Data science at eHarmony: A generalized framework for personalization
Data science has always been a focus at eHarmony, but recently more business units have needed data-driven models. Jonathan Morra introduces Aloha, an open source project that allows the modeling group to quickly deploy type-safe accurate models to production, and explores how eHarmony creates models with Apache Spark and how it uses them.

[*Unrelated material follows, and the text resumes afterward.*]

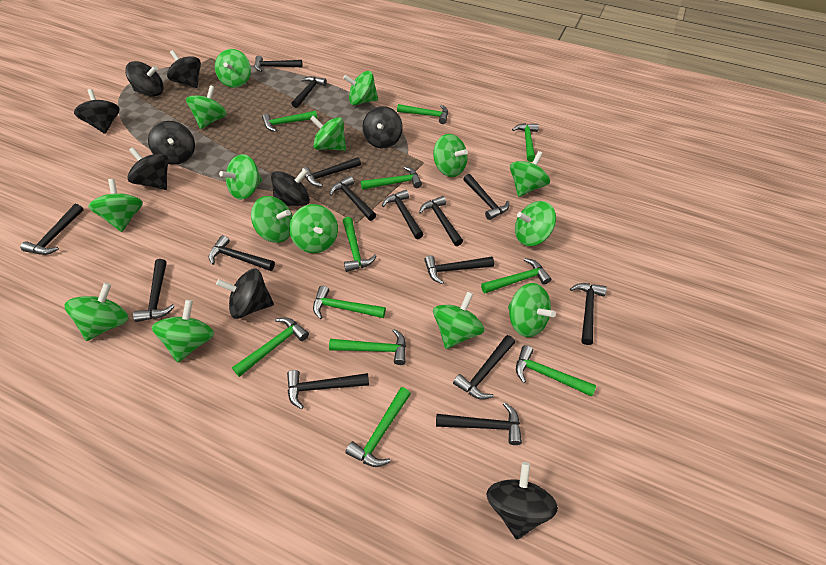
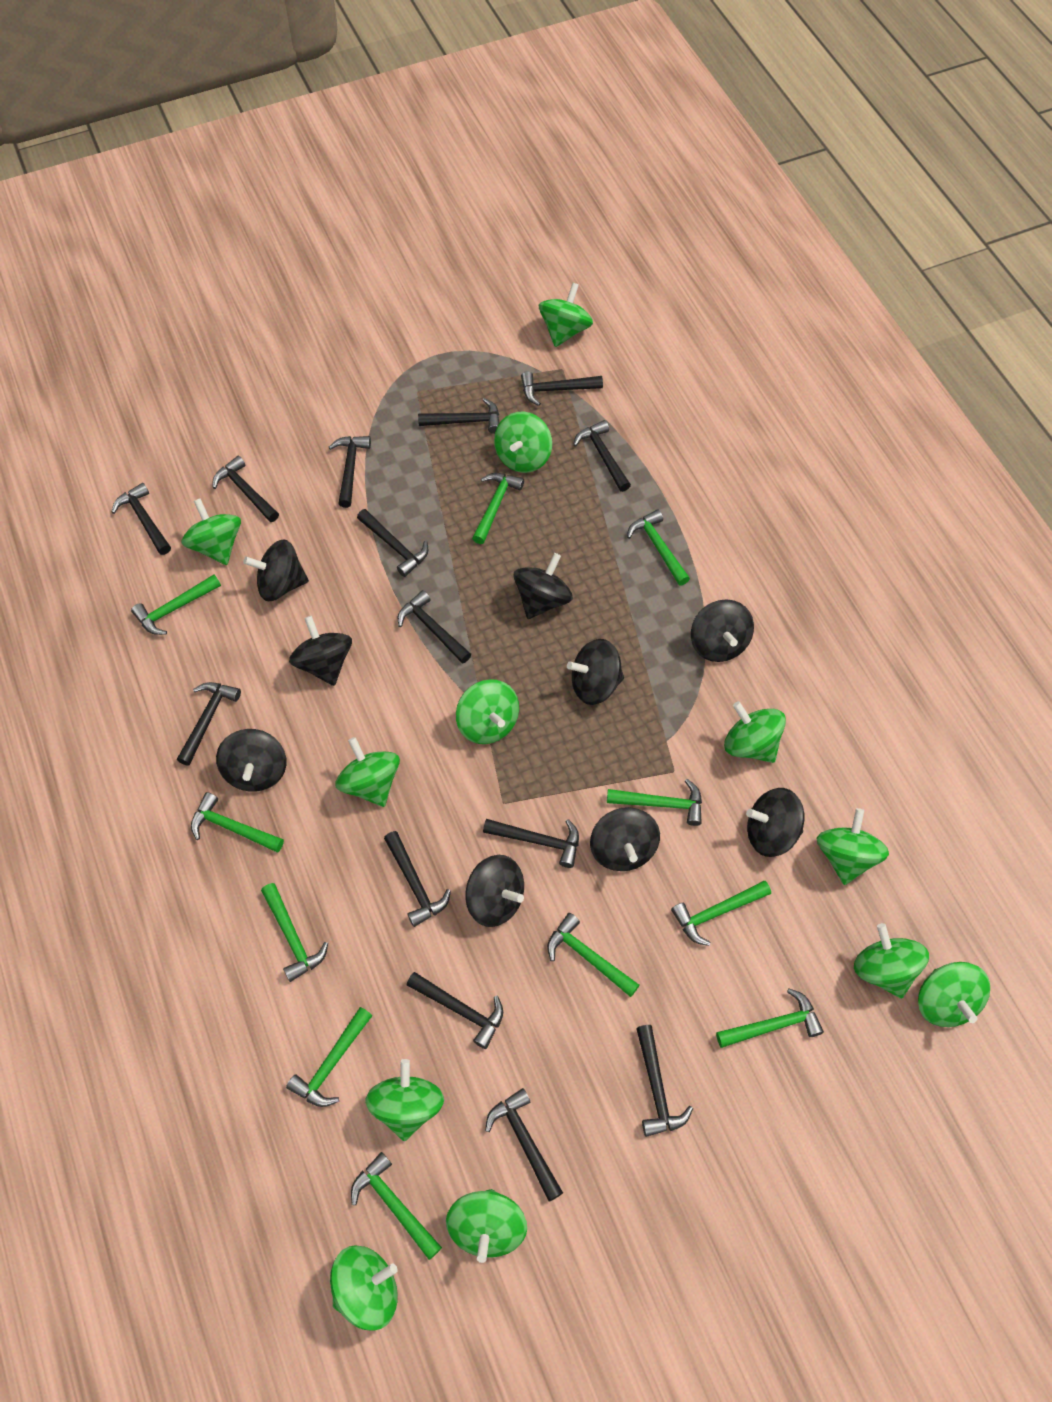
black hammer: 15 -> 14
green spinning top: 15 -> 12

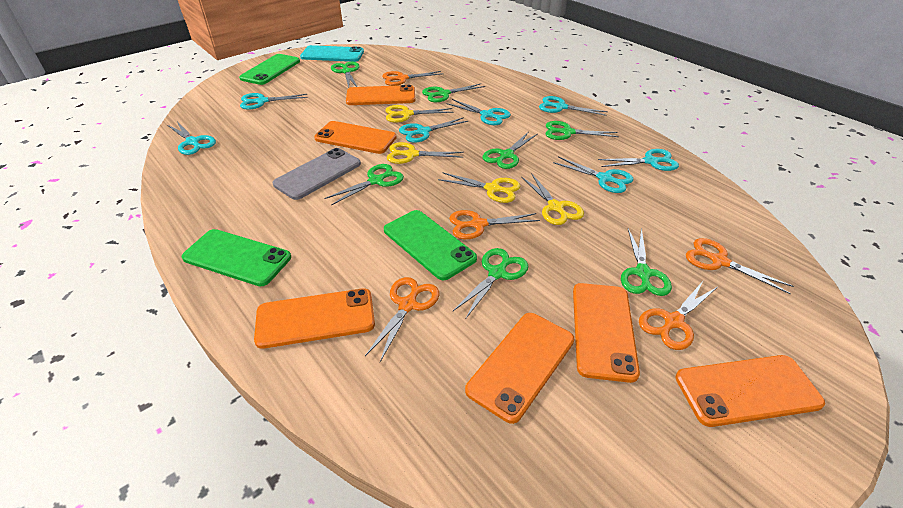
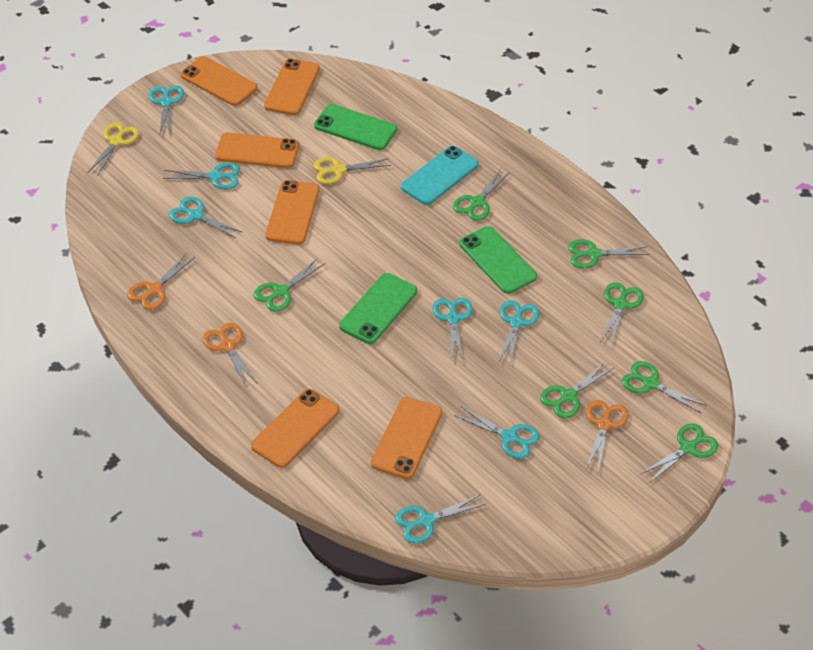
grey phone: 1 -> 0
orange scissors: 5 -> 3
yellow scissors: 4 -> 2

|Talk Title||Data science at eHarmony: A generalized framework for personalization|
|Conference||Strata + Hadoop World|
|Conf Tag||Make Data Work|
|Location||New York, New York|
|Date||September 27-29, 2016|
eHarmony has been using machine learning for about eight years. During this time, eHarmony has learned a number of lessons about how to implement machine learning at scale that allow it to rapidly address problems accurately. Recently more business units have needed data-driven models. Jonathan Morra introduces Aloha, an open source project that allows the modeling group to quickly deploy type-safe accurate models to production, and explores how eHarmony creates models with Apache Spark and how it uses them. Jonathan first explains why it’s so important for data scientists and engineers to work together, outlining specific real-world problems that can arise when they don’t work. Jonathan then builds the case for a unified modeling framework with feature extraction built into the model representation and introduces eHarmony’s open source modeling framework, Aloha, demonstrating how Aloha lets eHarmony define a common interface between engineering and data science that allows rapid and, more importantly, separate paces on both sides. Jonathan also explores how eHarmony makes use of Apache Spark to rapidly train, validate, test, and deploy models automatically and offers an aside into spotz, the hyperparameter optimization tool eHarmony has created and open sourced, giving the audience a taste of how eHarmony uses engineering on the modeling side to train models using a large amount of data. Finally, Jonathan takes a deep dive into eHarmony’s matching algorithm and discusses recent advancements in predicting user behavior. Jonathan then goes over how eHarmony uses contextual bandits to help users get the best matching experience everyday and touches on a very recently observed phenomena where eHarmony is able to get a significant lift in matching by training on an intermediate signal. Jonathan will also discuss some open research questions at eHarmony that the team is currently working to address.